The mentioned binary:

╰─λ /nix/store/yq1w88g8lisakfvdyinydrf1kd649bna-bpftools-6.8.3/bin/bpftool --version
bpftool v7.4.0
using libbpf v1.4
features: libbfd

I'm out of ideas. The build script builds BPF object files with clang and invokes bpftool to generate the .bpf.skel.h files.

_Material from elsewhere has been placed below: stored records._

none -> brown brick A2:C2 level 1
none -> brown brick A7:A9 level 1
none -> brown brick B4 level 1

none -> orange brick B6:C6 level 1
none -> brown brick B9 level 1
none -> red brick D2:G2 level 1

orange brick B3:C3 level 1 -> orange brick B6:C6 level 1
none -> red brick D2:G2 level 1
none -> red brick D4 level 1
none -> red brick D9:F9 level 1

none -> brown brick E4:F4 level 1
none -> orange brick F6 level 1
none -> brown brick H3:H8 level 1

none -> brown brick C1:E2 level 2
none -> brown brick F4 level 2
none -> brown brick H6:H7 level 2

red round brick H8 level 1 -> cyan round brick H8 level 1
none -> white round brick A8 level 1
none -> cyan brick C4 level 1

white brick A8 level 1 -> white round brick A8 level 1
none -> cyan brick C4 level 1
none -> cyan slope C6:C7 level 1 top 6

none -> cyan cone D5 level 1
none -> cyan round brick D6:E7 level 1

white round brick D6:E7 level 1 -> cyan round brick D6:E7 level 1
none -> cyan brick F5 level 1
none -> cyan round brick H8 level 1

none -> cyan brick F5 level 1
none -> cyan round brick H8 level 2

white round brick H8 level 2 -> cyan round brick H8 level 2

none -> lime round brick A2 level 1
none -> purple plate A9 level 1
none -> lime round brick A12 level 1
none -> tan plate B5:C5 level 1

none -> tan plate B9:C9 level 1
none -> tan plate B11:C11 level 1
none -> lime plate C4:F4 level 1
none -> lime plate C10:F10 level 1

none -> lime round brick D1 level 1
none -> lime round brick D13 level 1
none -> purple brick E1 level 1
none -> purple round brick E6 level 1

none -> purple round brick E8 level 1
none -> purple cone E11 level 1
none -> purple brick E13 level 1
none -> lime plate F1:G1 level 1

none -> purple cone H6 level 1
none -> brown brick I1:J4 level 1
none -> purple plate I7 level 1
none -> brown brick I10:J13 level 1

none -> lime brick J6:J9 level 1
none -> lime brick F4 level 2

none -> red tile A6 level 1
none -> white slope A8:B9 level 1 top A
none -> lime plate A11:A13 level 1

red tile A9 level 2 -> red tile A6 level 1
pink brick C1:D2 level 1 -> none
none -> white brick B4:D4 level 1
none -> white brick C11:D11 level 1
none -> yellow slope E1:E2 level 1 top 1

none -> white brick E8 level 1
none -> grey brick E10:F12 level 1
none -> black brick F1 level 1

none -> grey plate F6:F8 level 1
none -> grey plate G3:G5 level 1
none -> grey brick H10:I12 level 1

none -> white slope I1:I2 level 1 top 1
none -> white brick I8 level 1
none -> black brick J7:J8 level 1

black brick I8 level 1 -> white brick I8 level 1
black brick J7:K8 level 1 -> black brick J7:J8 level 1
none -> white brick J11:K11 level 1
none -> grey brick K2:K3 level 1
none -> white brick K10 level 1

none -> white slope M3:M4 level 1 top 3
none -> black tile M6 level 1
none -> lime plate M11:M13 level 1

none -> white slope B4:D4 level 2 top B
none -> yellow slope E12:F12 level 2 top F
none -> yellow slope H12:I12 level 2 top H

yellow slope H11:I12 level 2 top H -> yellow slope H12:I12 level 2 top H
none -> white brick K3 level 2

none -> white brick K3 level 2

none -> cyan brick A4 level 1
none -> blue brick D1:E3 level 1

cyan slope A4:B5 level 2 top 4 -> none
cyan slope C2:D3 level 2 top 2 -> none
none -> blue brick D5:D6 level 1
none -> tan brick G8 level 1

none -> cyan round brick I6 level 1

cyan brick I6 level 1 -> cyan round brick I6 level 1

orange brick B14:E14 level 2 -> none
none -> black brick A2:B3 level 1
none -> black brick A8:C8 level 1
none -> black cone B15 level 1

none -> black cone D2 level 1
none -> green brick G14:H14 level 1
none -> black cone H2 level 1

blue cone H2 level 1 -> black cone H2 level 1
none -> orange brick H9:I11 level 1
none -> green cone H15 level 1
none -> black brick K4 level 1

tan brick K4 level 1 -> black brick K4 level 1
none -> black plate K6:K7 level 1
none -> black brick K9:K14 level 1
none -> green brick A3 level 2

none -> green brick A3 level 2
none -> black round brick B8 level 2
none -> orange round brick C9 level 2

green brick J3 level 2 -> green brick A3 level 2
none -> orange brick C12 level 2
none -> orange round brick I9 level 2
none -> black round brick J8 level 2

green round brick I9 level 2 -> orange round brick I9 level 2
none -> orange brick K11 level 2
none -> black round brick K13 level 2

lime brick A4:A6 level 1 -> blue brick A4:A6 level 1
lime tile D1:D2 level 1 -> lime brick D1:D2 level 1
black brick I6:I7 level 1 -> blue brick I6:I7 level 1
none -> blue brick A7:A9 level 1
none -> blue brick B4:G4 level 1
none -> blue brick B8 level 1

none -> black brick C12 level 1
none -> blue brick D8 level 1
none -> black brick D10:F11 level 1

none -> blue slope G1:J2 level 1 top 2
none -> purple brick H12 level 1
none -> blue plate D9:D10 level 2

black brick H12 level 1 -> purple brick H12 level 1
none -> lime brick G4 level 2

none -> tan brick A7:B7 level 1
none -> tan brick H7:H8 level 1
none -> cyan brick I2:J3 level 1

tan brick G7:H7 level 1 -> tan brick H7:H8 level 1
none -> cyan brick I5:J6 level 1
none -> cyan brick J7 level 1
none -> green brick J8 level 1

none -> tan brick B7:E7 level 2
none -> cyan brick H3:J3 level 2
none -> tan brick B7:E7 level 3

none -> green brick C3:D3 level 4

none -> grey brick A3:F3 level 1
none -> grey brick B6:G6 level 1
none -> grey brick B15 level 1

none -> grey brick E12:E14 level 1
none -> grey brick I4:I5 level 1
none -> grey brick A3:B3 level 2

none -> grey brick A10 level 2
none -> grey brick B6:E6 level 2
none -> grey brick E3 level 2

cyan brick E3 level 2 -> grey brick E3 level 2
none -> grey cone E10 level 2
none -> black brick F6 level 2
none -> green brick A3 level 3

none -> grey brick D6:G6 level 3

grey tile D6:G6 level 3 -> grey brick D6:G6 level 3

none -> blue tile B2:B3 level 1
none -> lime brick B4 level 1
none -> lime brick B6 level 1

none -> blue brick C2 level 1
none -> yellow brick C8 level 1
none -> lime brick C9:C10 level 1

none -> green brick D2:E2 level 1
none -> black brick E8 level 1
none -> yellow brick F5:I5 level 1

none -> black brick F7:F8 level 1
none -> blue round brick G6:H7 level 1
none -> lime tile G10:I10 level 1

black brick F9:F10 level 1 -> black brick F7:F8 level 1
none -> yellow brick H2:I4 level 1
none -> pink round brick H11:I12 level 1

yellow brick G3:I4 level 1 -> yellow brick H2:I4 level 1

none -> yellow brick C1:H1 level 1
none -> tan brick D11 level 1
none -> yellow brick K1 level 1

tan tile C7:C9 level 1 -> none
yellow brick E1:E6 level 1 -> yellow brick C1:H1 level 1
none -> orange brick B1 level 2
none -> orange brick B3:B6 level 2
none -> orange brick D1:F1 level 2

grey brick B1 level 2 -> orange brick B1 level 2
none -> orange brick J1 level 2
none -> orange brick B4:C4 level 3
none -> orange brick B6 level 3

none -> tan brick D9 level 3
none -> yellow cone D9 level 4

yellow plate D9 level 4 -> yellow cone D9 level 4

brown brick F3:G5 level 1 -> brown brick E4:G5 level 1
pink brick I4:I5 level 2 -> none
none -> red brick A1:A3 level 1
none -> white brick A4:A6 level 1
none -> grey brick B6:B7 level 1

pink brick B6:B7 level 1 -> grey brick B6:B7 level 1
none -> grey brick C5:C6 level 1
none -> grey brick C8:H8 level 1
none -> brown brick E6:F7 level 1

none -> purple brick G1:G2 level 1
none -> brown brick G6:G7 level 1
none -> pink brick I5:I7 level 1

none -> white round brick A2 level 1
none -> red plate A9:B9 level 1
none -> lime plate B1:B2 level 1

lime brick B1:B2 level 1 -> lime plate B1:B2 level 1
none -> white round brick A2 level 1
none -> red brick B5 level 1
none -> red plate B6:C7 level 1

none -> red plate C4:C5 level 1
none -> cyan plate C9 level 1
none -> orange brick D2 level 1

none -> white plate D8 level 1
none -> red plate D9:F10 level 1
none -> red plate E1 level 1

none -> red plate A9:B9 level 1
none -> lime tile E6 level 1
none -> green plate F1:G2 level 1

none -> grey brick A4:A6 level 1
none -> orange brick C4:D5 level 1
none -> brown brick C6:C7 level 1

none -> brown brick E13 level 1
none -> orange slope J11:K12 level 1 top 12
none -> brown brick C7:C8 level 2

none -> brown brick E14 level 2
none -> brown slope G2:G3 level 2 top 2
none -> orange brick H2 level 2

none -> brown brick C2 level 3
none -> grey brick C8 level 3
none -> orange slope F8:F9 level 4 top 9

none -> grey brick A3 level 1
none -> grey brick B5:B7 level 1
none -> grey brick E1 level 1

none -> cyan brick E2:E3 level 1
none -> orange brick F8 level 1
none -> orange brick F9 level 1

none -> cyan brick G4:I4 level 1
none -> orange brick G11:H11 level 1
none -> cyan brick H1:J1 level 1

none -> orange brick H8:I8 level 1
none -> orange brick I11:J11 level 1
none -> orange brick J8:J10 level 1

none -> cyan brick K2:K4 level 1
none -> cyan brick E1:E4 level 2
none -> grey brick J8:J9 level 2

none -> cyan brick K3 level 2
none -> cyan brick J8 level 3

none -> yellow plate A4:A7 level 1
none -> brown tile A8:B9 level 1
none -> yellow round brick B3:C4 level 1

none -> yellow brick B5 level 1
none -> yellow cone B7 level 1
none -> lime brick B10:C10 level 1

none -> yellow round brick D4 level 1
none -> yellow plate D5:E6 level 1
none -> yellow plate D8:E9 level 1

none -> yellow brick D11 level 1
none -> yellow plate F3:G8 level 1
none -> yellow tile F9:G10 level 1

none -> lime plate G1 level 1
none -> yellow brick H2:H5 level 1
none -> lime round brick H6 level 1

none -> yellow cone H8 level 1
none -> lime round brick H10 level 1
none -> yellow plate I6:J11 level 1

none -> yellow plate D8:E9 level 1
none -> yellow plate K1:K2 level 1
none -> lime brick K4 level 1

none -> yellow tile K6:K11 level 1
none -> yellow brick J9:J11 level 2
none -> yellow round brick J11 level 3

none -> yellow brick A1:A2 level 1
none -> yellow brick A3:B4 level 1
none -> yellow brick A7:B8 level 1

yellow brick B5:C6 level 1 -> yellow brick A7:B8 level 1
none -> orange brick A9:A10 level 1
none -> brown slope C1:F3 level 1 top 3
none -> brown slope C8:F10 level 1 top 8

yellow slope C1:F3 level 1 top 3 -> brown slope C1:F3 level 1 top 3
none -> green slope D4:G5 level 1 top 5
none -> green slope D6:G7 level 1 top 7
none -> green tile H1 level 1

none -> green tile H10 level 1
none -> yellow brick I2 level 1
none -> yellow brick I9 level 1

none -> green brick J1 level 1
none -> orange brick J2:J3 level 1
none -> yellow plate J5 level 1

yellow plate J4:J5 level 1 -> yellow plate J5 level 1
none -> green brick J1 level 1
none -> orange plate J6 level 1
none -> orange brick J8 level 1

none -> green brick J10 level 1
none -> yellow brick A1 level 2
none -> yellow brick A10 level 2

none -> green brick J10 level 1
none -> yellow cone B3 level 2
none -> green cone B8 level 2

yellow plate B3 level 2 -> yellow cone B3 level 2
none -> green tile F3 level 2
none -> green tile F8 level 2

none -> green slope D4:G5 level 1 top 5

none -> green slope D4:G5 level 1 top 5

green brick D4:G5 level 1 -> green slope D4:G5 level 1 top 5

If bpftool is recent enough, which seems like it is, it should generate .struct_ops in the skel but it isn't.

What'd be the simplest way to reproduce the problem you're experiencing?

My bpftool on Arch lists the following --version output:

bpftool v7.3.0
using libbpf v1.3
features: llvm, skeletons

The features missing from Nix's bpftool may be a hint.

I won't have much time for debugging it today, but even when I get all green while building bpftools:

bpftools> build flags: SHELL=/nix/store/a1s263pmsci9zykm5xcdf7x9rv26w6d5-bash-5.2p26/bin/bash bpftool bpf_asm bpf_dbg
bpftools> Auto-detecting system features:
bpftools> ...                                  libbfd: [ on  ]
bpftools>   DESCEND bpftool
bpftools> Auto-detecting system features:
bpftools> ...                         clang-bpf-co-re: [ on  ]
bpftools> ...                                    llvm: [ on  ]
bpftools> ...                                  libcap: [ on  ]
bpftools> ...                                  libbfd: [ on  ]

I can't get it with the feature skeletons:

scx> bpftool v7.4.0
scx> using libbpf v1.4
scx> features: llvm
scx> build flags: -j22

What'd be the simplest way to reproduce the problem you're experiencing?

Having nix installed, run this guy (shebang works):

#! /usr/bin/env nix-build
{ pkgs ? import <nixpkgs> {} }: with pkgs;

(bpftools.override {
  linuxHeaders =
    # Bumps to bpftools v7.4.0
    makeLinuxHeaders {
      inherit (linux_6_8) src version patches;
    };
  stdenv =
    # Enables "clang-bpf-co-re" feature
    llvmPackages.stdenv;
}).overrideAttrs (prevAttrs: {
  buildInputs = prevAttrs.buildInputs ++ [
    # Enables "llvm" feature
    llvmPackages.llvm
    # Enables "libcap" feature
    libcap
  ];
  buildFlags = prevAttrs.buildFlags ++ [
    # try to build 'pid_iter.skel.h'
    "BUILD_BPF_SKELS=1"
  ];
})

It will fail because "pid_iter.skel.h" won't be generated...

Note that this is an override, so it actually increments what is done here: https://github.com/NixOS/nixpkgs/blob/nixos-unstable/pkgs/os-specific/linux/bpftools/default.nix (where there are other dependencies, to be more specific: python3 bison flex libopcodes libbfd elfutils zlib readline).

Removing "BUILD_BPF_SKELS=1" will generate this result:

╰─λ ./result/bin/bpftool --version
bpftool v7.4.0
using libbpf v1.4
features: llvm
╰─λ ./result/bin/bpftool gen skeleton
Error: 'skeleton' needs at least 1 arguments, 0 found
Usage: bpftool gen object OUTPUT_FILE INPUT_FILE [INPUT_FILE...]

I can confirm that the issue has been fully resolved. Thanks all!

@htejun I guess whatever revision of bpftools that comes with the linux 6.8 sources is borked. I tested with 20ce6933869b70bacfdd0dd1a8399199290bf8ff from libbpf's GitHub, and it works...